Chapter One
The American Manifest opened on July 13, 2022 with a live performance of Charles Gaines’s Manifestos 4: The Dred and Harriet Scott Decision and the sculptural installation, Roots, originating the project in the Supreme Court’s landmark Dred Scott decision, which sanctioned slavery as part of the US Constitution, as well as illuminating the region’s pre-colonial landscape.
Roots
Roots is a sculptural installation of seven American Sweetgum trees, painted and presented with the root systems intact and upside down to a surreal and dystopic effect. Sweetgum trees, indigenous to the eastern United States and populous throughout the region that eventually became Times Square, are known for their impressive root systems that require vast open spaces to grow.

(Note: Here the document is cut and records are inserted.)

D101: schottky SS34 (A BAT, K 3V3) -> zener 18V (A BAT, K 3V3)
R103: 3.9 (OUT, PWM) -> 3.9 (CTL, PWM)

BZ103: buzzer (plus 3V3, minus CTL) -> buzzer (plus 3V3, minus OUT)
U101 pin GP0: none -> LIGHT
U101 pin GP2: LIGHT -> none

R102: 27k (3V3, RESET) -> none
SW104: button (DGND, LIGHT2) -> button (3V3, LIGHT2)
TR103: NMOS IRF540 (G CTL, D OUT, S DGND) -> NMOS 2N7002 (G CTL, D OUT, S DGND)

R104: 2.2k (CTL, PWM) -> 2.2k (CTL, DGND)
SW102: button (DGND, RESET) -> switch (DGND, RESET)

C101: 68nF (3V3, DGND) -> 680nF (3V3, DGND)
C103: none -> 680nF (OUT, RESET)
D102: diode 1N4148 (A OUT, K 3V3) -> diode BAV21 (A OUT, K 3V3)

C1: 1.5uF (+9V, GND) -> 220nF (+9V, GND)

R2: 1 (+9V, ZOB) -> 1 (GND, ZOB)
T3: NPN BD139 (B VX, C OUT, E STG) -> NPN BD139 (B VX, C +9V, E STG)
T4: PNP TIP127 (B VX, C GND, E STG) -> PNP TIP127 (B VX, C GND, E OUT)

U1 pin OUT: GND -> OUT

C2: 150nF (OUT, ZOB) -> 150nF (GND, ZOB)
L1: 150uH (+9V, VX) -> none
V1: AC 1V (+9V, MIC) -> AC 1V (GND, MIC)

Images of trees have figured prominently in Gaines’s practice since the mid-1970s, when he first began plotting their forms through a system of color-coded, numbered grids — a process that became central to his decades-long practice of interrogating the relationship between the object and subjectivity. Roots marks both a continuation of this decades-long investigation, and Gaines’s first foray into working with trees directly in their natural form.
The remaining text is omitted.